China's new status must entail increased responsibility. China is in breach of several international agreements to which it is a signatory, as well as of its own provisions concerning political rights. Article 35 of China's constitution lays down that "Citizens of the People's Republic of China enjoy freedom of speech, of the press, of assembly, of association, of procession and of demonstration". In practice, these freedoms have proved to be distinctly curtailed for China's citizens.

For over two decades, Liu Xiaobo has been a strong spokesman for the application of fundamental human rights also in China. He took part in the Tiananmen protests in 1989; he was a leading author behind Charter 08, the manifesto of such rights in China which was published on the 60th anniversary of the United Nations' Universal Declaration of Human Rights, the 10th of December 2008. The following year, Liu was sentenced to eleven years in prison and two years' deprivation of political rights for “inciting subversion of state power". Liu has consistently maintained that the sentence violates both China's own constitution and fundamental human rights.

The campaign to establish universal human rights also in China is being waged by many Chinese, both in China itself and abroad. Through the severe punishment meted out to him, Liu has become the foremost symbol of this wide-ranging struggle for human rights in China.
Oslo, October 8, 2010

Chinese Foreign Ministry
The Nobel Peace Prize should be awarded to people who "promote national harmony and international friendship, who promote disarmament and peace". Those are Mr Nobel's wishes.
Liu Xiaobo is a criminal who violated Chinese law.

It's a complete violation of the principles of the prize and an insult to the Peace Prize itself for the Nobel committee to award the prize to such a person.

In recent years, Chinese-Norwegian relations have maintained sound development, which is conducive to the two countries and two peoples' interests.

The Nobel Committee awarding Liu this prize, which runs contrary to the principle of the Peace Prize, will bring damage to two-way relations.

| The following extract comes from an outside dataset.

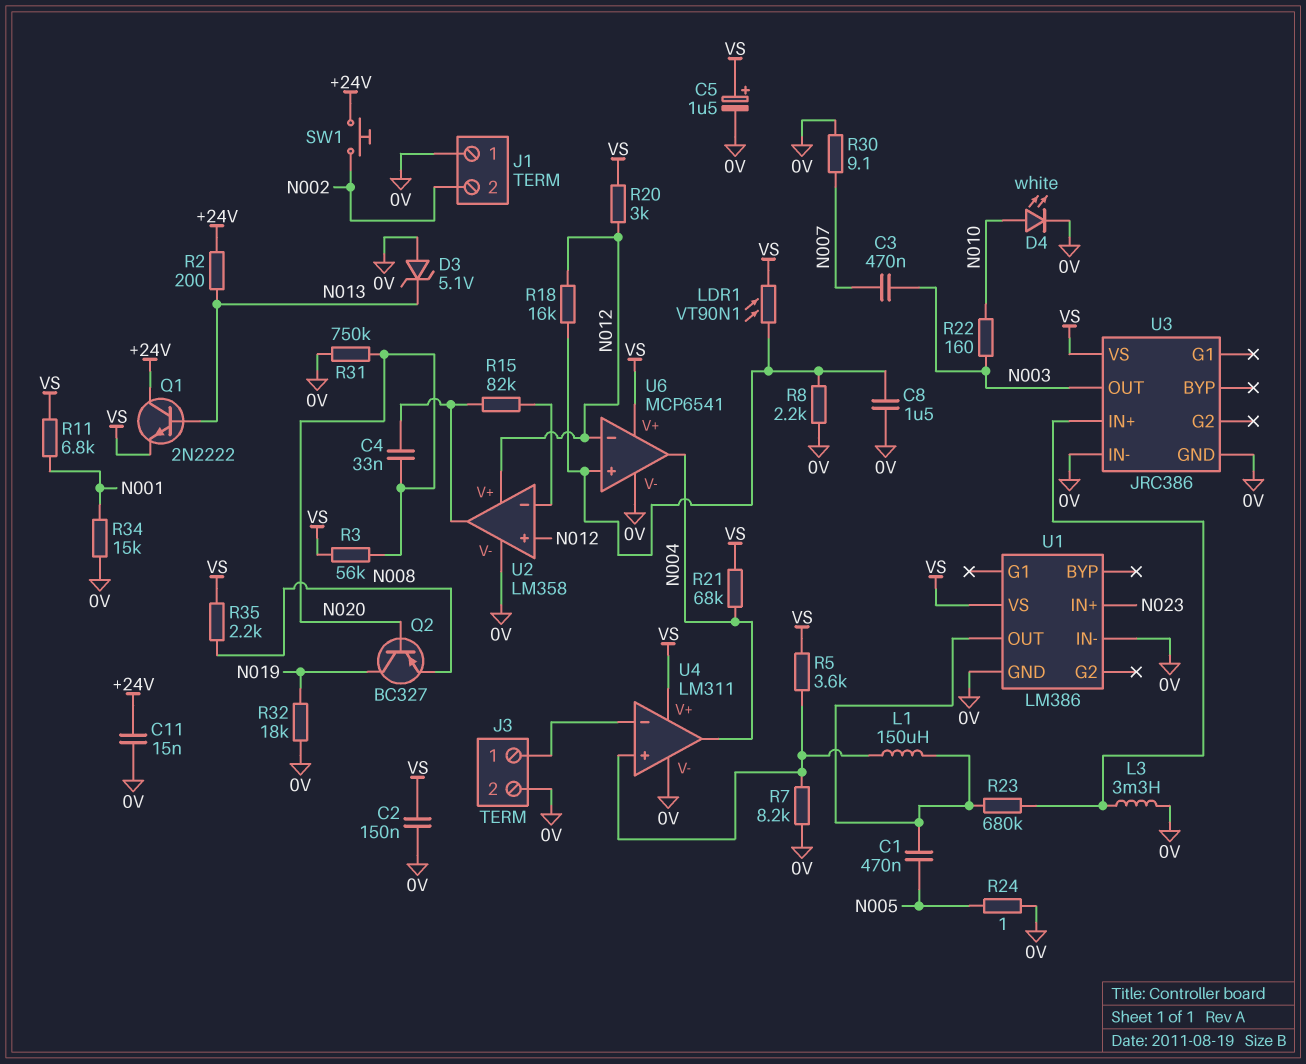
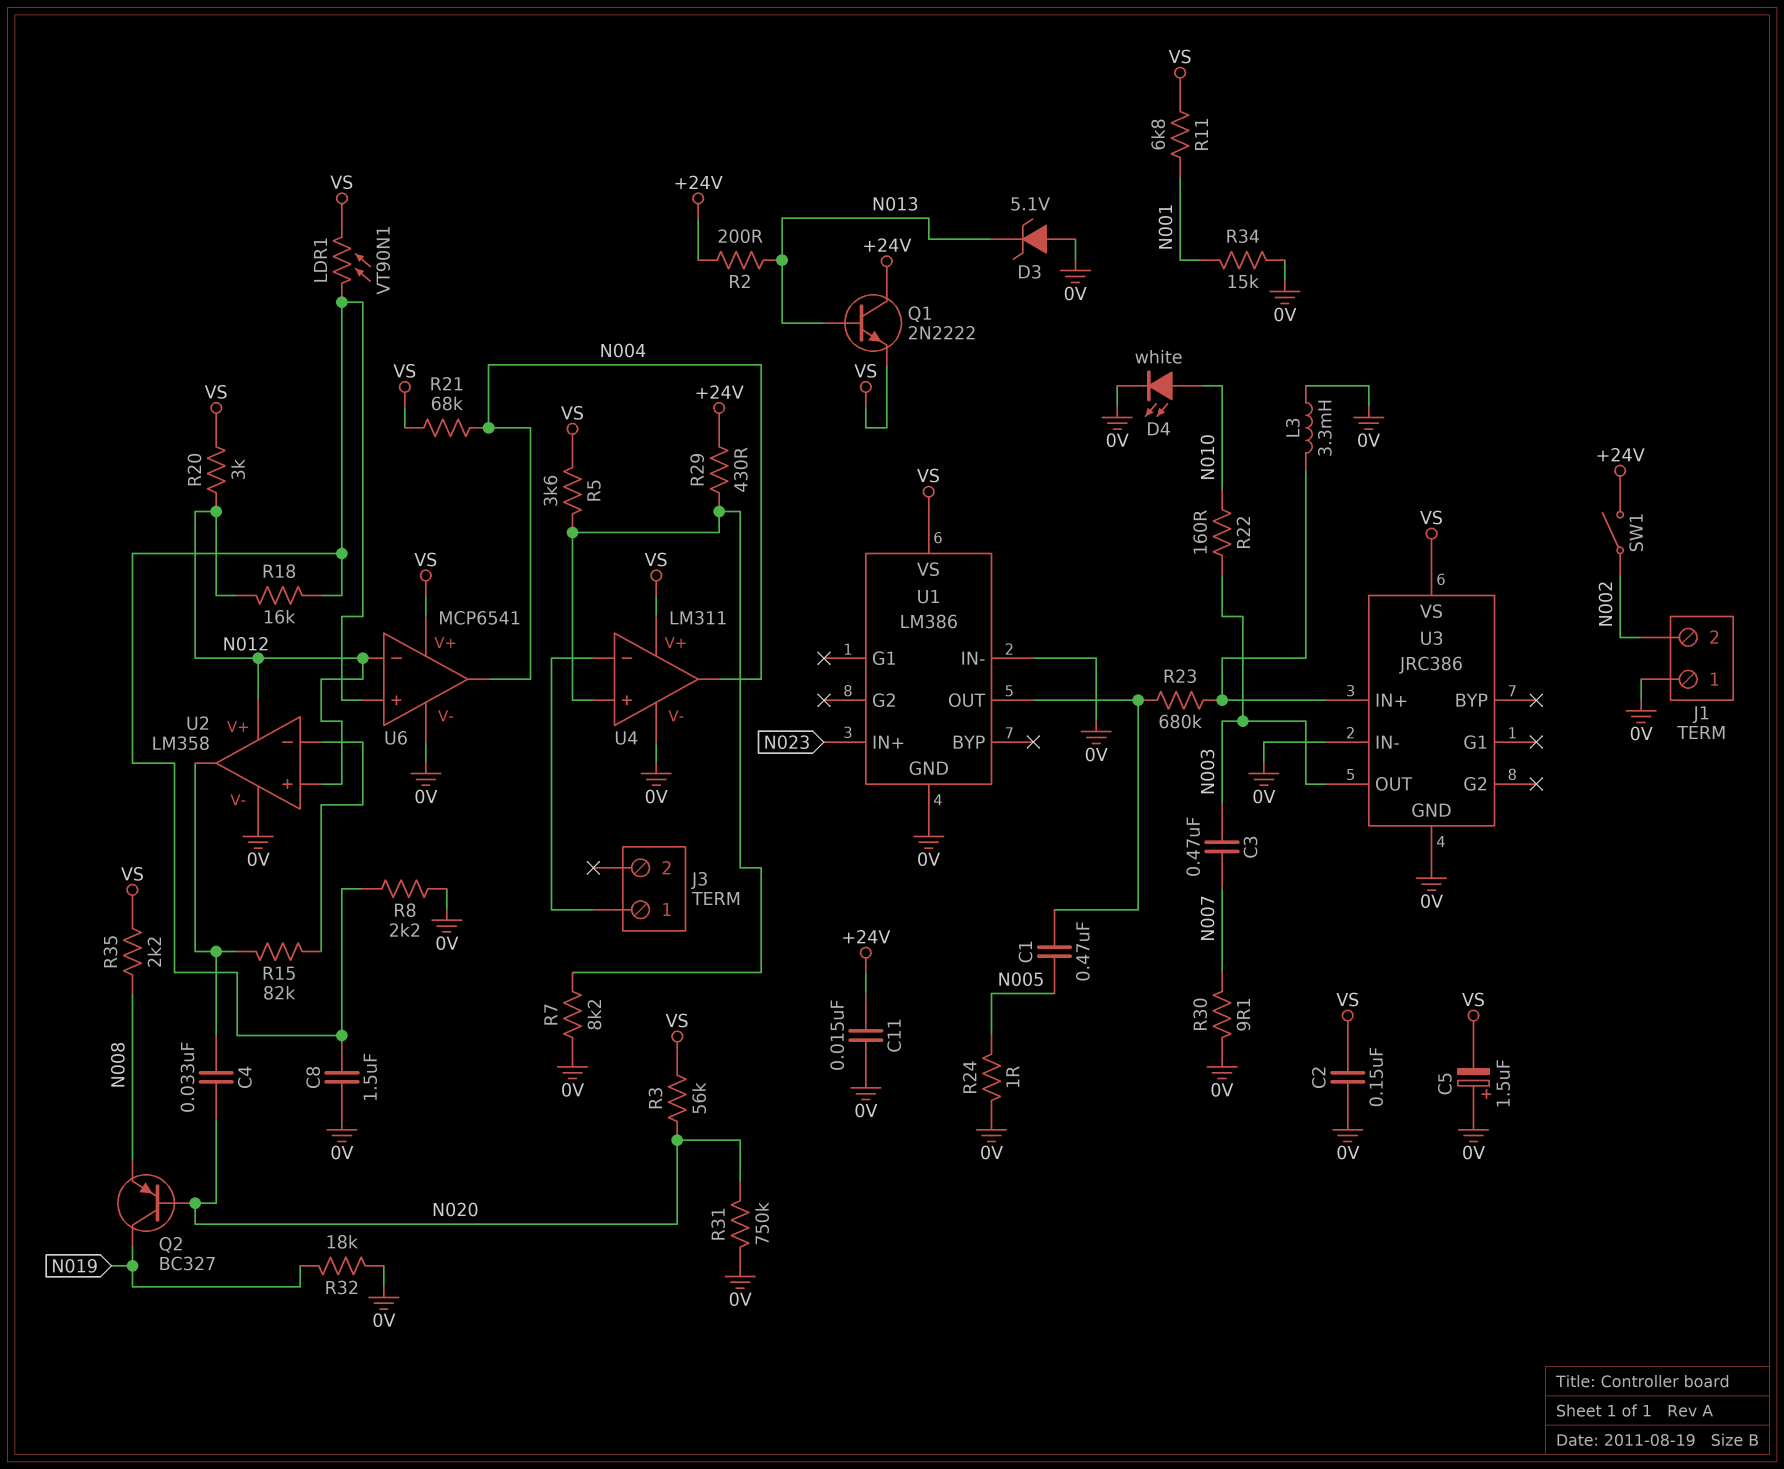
C5: 1.5uF (plus VS, minus 0V) -> 1.5uF (plus 0V, minus VS)
J3 pin 2: 0V -> none
L1: 150uH (U1/OUT, U4/in+) -> none
R29: none -> 430 (+24V, U4/in+)
SW1: button (+24V, N002) -> switch (+24V, N002)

Norwegian Prime Minister Jens Stoltenberg
I would like to congratulate Liu Xiaobo, who has been awarded the 2010 Nobel Peace Prize for his work to promote democracy and human rights.

The Nobel Committee's decision directs a spotlight on the human rights situation in China, and underscores the links between development, democracy and universal human rights. Liu Xiaobo has been awarded the prize for defending freedom of expression and democracy in a way that deserves attention and respect.

China has made huge economic and social progress over the last decades. The standard of living has improved in step with these developments, and the Chinese people have gained greater individual freedom. However, there are still challenges that need to be addressed with regard to several universal human rights.

Norway enjoys close and extensive cooperation with China. Our ties are longstanding and cover all the areas that link our countries together. Discussions of human rights issues are part of these relations.

US President Barack Obama
Last year, I noted that so many others who have received the award had sacrificed so much more than I. That list now includes Mr Liu, who has sacrificed his freedom for his beliefs.

By granting the prize to Mr Liu, the Nobel Committee has chosen someone who has been an eloquent and courageous spokesman for the advance of universal values through peaceful and non-violent means, including his support for democracy, human rights, and the rule of law.

As I said last year in Oslo, even as we respect the unique culture and traditions of different countries, America will always be a voice for those aspirations that are universal to all human beings.

Over the last 30 years, China has made dramatic progress in economic reform and improving the lives of its people, lifting hundreds of millions out of poverty. But this award reminds us that political reform has not kept pace, and that the basic human rights of every man, woman and child must be respected.

We call on the Chinese government to release Mr Liu as soon as possible.

Václav Havel, former president of Czech Republic
“I congratulate Mr Liou Xiaobo on the award of this year’s Nobel Peace Prize and I rejoice over the fact that he is historically the first Chinese citizen to receive it. Liu Xiaobo is the prototype of committed citizen to whom such award is due – that, too, is the reason why, together with friends, I have proposed his nomination and supported it during the whole nomination period. I would like to repeat my appreciation of the Charter 08 initiative, as well as of all its signatories and their families. Appreciation is due also to the Norwegian Nobel Committee for resisting the warnings aired by Chinese authorities and refusing to put economic interests above human rights.” http://bit.ly/cR0ar6

UN Secretary General Ban Ki-moon's office
The award of the Nobel Peace Prize to Liu Xiaobo of China is a recognition of the growing international consensus for improving human rights practices and culture around the world.
The secretary-general has consistently emphasised the importance of human rights, along with development and peace and security, as the three main pillars of the work of the United Nations.
Over the past years, China has achieved remarkable economic advances, lifted millions out of poverty, broadened political participation and steadily joined the international mainstream in its adherence to recognised human rights instruments and practices.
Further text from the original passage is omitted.